Emory Physician To Study Use of Complementary and Alternative Medicine Use Among Patients



Bennett Lee, M.D., clinical instructor of medicine at the Emory University School of Medicine at Grady Memorial Hospital, will soon begin conducting a study to examine the use of complementary and alternative healthcare among African-American patients at Grady Hospital. The study, scheduled to begin in January 2003, will survey 200 patients in the hospital’s general medical clinics to determine whether socioeconomic status, quality of life and spirituality play a vital role in patients seeking alternative healthcare.



The study, which is being funded by an Emory Medical Care Foundation grant, is an attempt to closer examine the reasons why African-American patients seek alternative and complementary medicine. Dr. Lee noted that national studies indicate that people who use alternative medicine are often white, better educated individuals with higher incomes. Although minority groups have been surveyed, those numbers have been relatively small.

"We would like to survey minority groups to see if we get the same sort of results as other researchers did from the Caucasian population, but also perhaps to discover the reasons for using alternative care that are different from the populations previously studied," Lee said.

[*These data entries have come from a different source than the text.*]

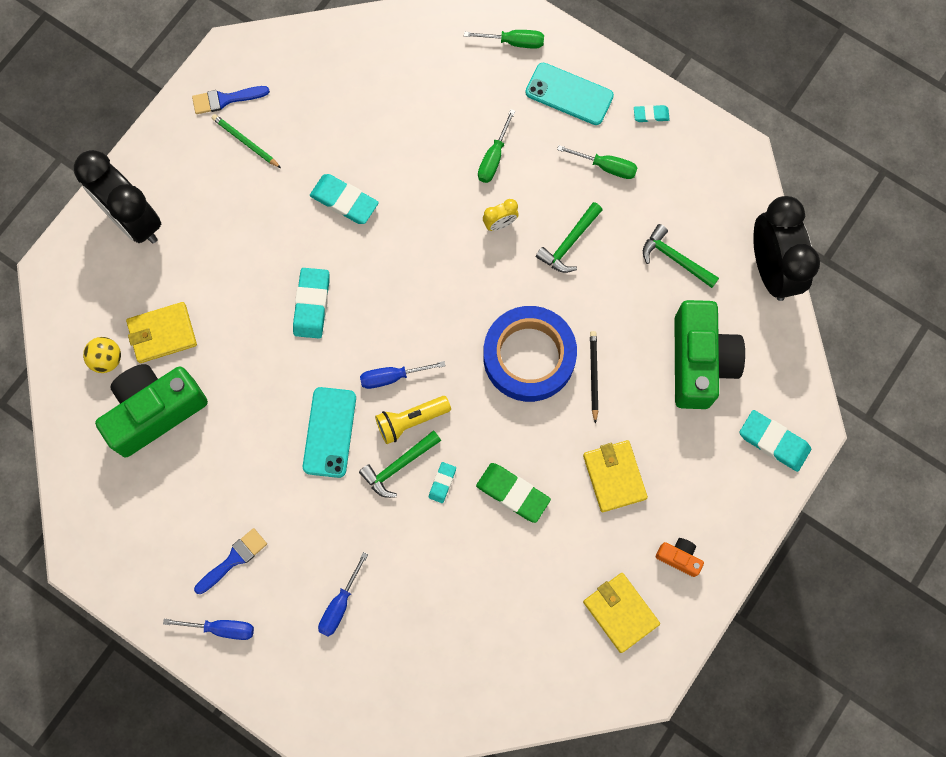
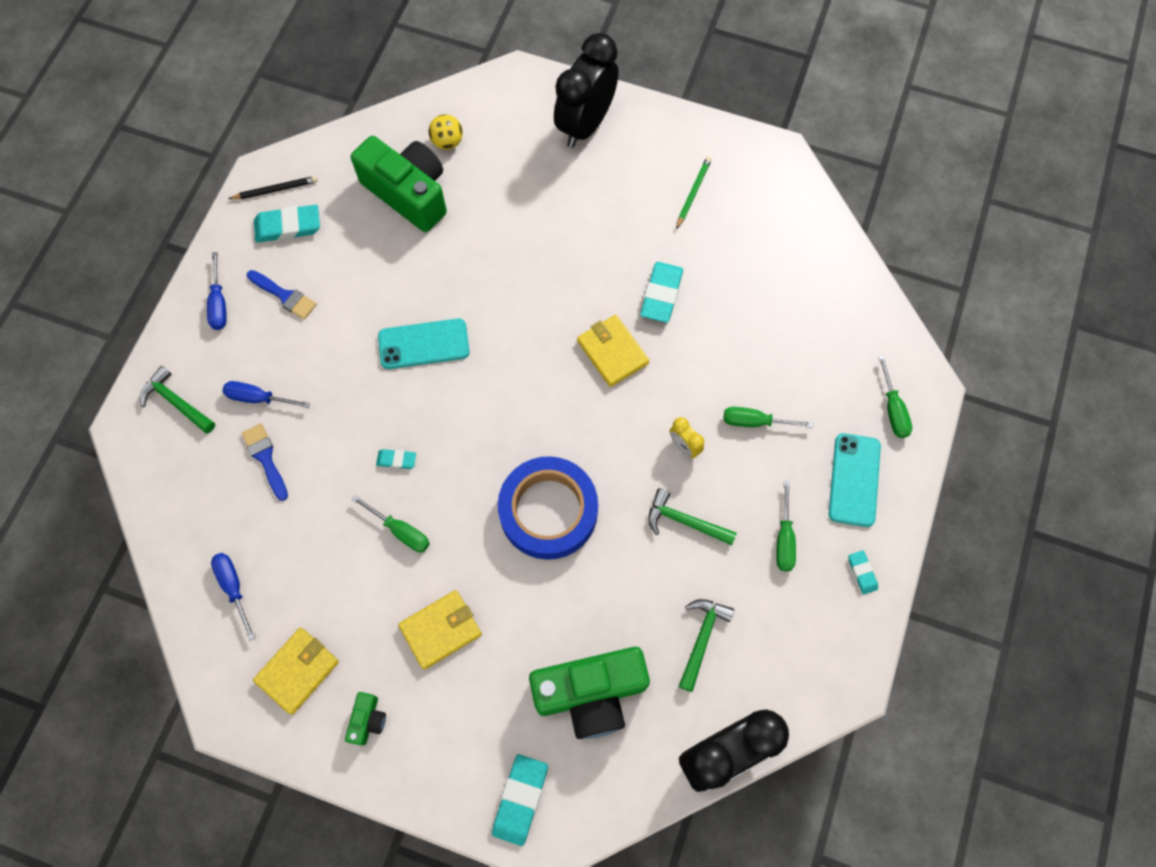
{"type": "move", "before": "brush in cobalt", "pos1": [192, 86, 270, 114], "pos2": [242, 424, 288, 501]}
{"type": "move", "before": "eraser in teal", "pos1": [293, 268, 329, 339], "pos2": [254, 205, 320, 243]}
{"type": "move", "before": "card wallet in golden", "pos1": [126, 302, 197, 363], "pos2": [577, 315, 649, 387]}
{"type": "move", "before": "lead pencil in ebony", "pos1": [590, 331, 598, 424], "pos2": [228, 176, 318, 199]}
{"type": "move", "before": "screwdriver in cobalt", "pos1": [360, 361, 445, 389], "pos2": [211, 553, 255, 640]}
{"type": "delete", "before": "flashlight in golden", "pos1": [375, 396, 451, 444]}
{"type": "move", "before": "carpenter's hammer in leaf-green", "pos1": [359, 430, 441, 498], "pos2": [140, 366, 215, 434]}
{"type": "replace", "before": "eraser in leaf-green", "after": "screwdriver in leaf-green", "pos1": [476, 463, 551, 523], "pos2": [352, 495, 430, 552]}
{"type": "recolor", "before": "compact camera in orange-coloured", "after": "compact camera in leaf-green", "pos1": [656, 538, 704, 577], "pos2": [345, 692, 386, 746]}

According to an article published in the Journal of the American Medical Association in 1998, only 8 percent, or 160, of African-Americans were surveyed out of 2,000 participants in a 1997 national follow-up survey of trends in alternative medicine use in the United States. The survey, conducted by several researchers, including lead author David M. Eisenberg, M.D, with the Center for Alternative Medicine Research and Education, Department of Medicine, Beth Israel Deaconess Medical Center in Boston, Mass., concluded that 42.1 percent of people surveyed used at least one of 16 alternative therapies. The therapies included herbal medicine, massage, megavitamins, self-help groups, folk remedies, energy healing and homeopathy. Alternative therapies were used most frequently for chronic conditions, including back problems, anxiety, depression, and headaches.

The survey also concluded that alternative medicine users increased from 36.3 percent in 1990 to 46.3 percent in 1997.